Chicago Bears GM Phil Emery has proven in his brief time as head of the organization that character issues are not a problem for him when building his roster. So it was no surprise when he selected former Washington State wide receiver Marquess Wilson in the final round of the 2013 NFL Draft.
Wilson is a talented wide receiver who broke numerous receiving records for the Cougars, including single-season records for both receptions and receiving yards.
Heading into his senior season, many experts felt he was a first- or second-round talent. But in early November of 2012, Wilson walked out of a practice and never returned to the team. He then publicly alleged abuse of Washington State head coach Mike Leach and his staff - a statement he later recanted. With the bridge burned (blown up actually) Wilson was not allowed back on campus for his pro day.
He's a solid athlete with good size (6-3, 194) but he's not a burner (4.51). From a skill-set standpoint, Wilson has what it takes to play in the NFL but "head case" probably isn't a strong enough term to describe his problems between the ears. Any player that flat out quits on a team, showing unprecedented selfishness in the process, is lucky he even got drafted.

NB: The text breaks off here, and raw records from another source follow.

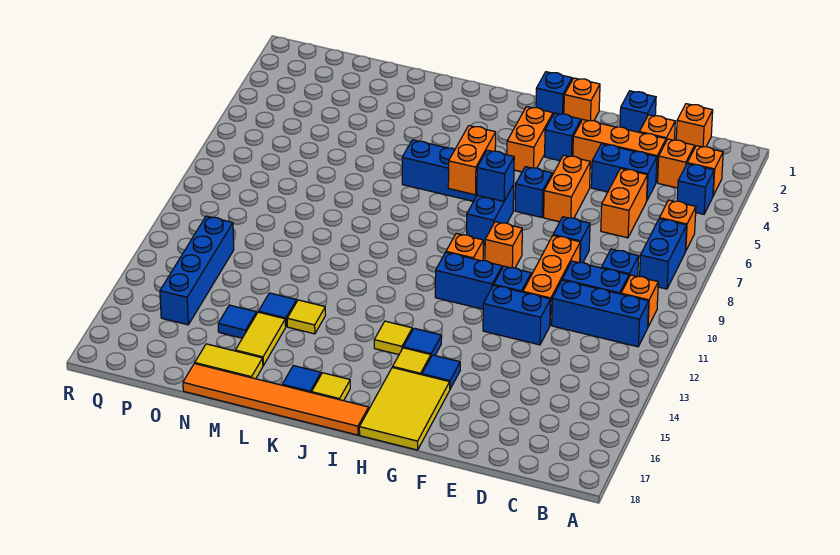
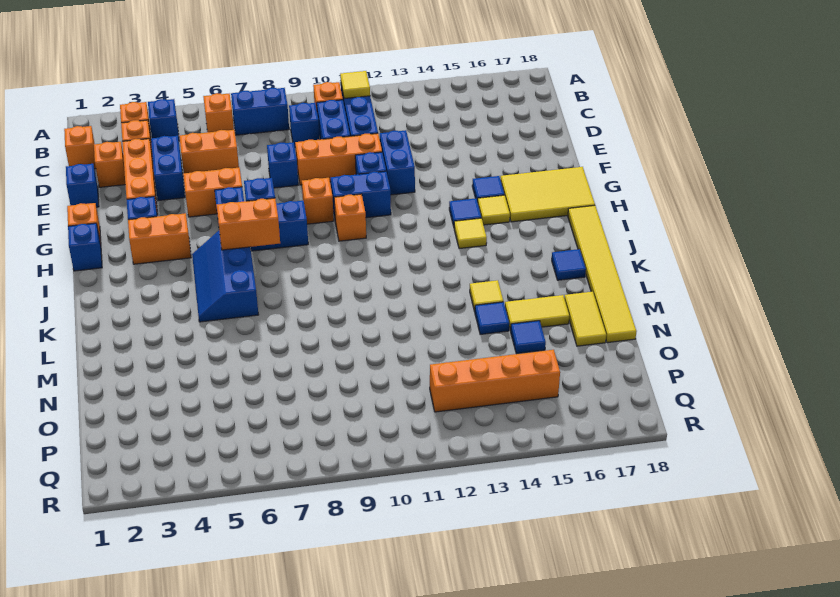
blue brick G11:H11 level 1 -> blue brick G10:G11 level 1
orange tile I18:N18 level 1 -> yellow tile I18:N18 level 1
yellow tile J17 level 1 -> yellow tile B11 level 2
blue brick P12:P15 level 1 -> orange brick P12:P15 level 1

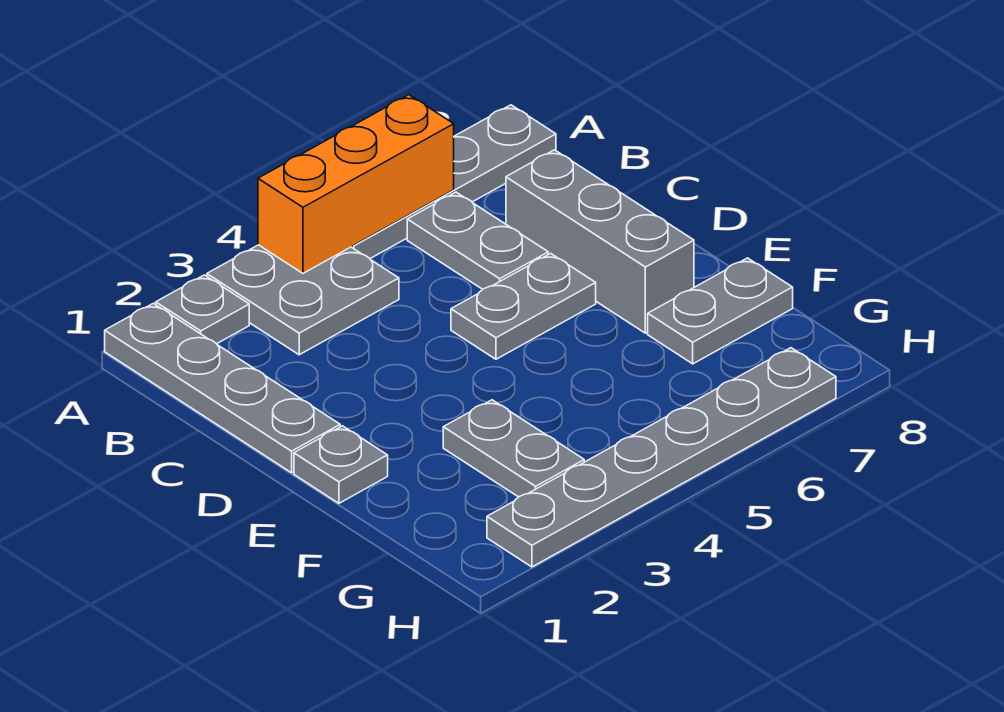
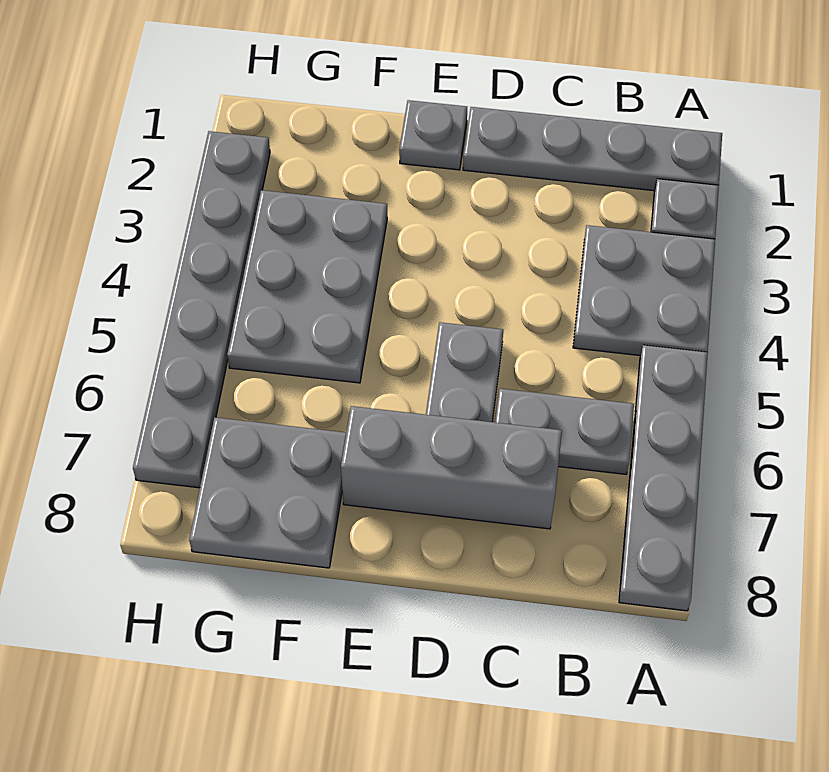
orange brick A4:A6 level 2 -> none
grey plate F3:G3 level 1 -> grey plate F3:G5 level 1
grey plate F7:F8 level 1 -> grey plate F7:G8 level 1

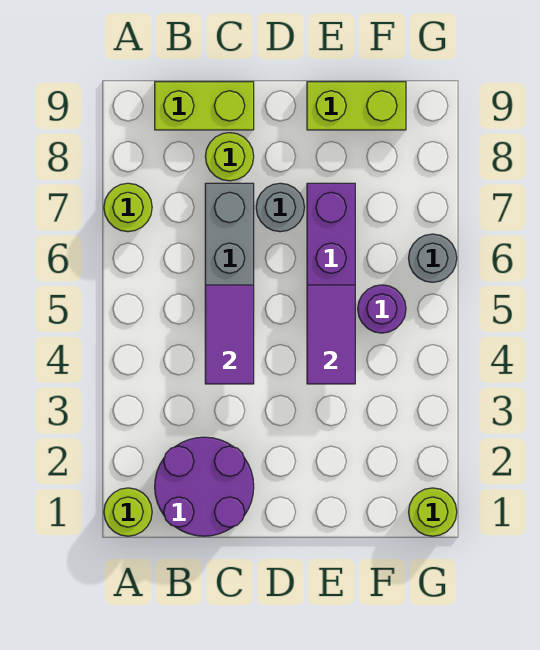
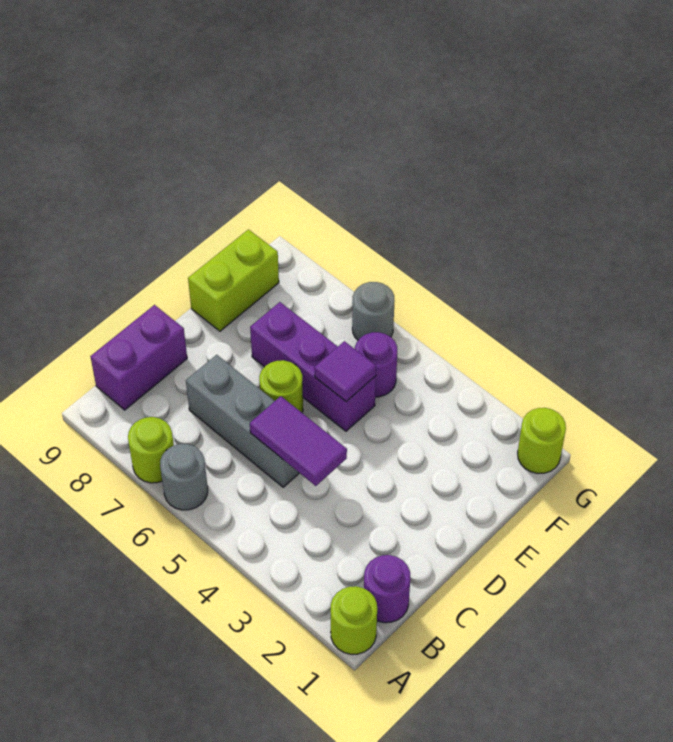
purple round brick B1:C2 level 1 -> purple round brick B1 level 1
lime brick B9:C9 level 1 -> purple brick B9:C9 level 1
lime round brick C8 level 1 -> lime round brick D6 level 1
grey round brick D7 level 1 -> grey round brick A6 level 1
purple tile E4:E5 level 2 -> purple tile E5 level 2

Yet Emery obviously feels that his physical skills outweigh his mental problems. In the right environment, who knows, but I'm not holding my breath on this kid. Emery learned from two men (Scott Pioli and Thomas Dimitroff) who built their careers under Patriots head coach Bill Belichick. Throughout his tenure in New England, Belichick has shown a willingness to take shots on players with character issues, believing his strong locker room can keep them out of trouble. Emery is following suit with a player of such low moral character.
Wilson will compete with the rest of Chicago's back-end wideouts for the fifth and final receiving spot on the roster.
Jeremy Stoltz is Publisher of BearReport.com and a member of the Pro Football Writers of America. Follow Bear Report on Twitter and discuss this topic on our message boards. To become a subscriber to the Bear Report Web site or magazine, click here.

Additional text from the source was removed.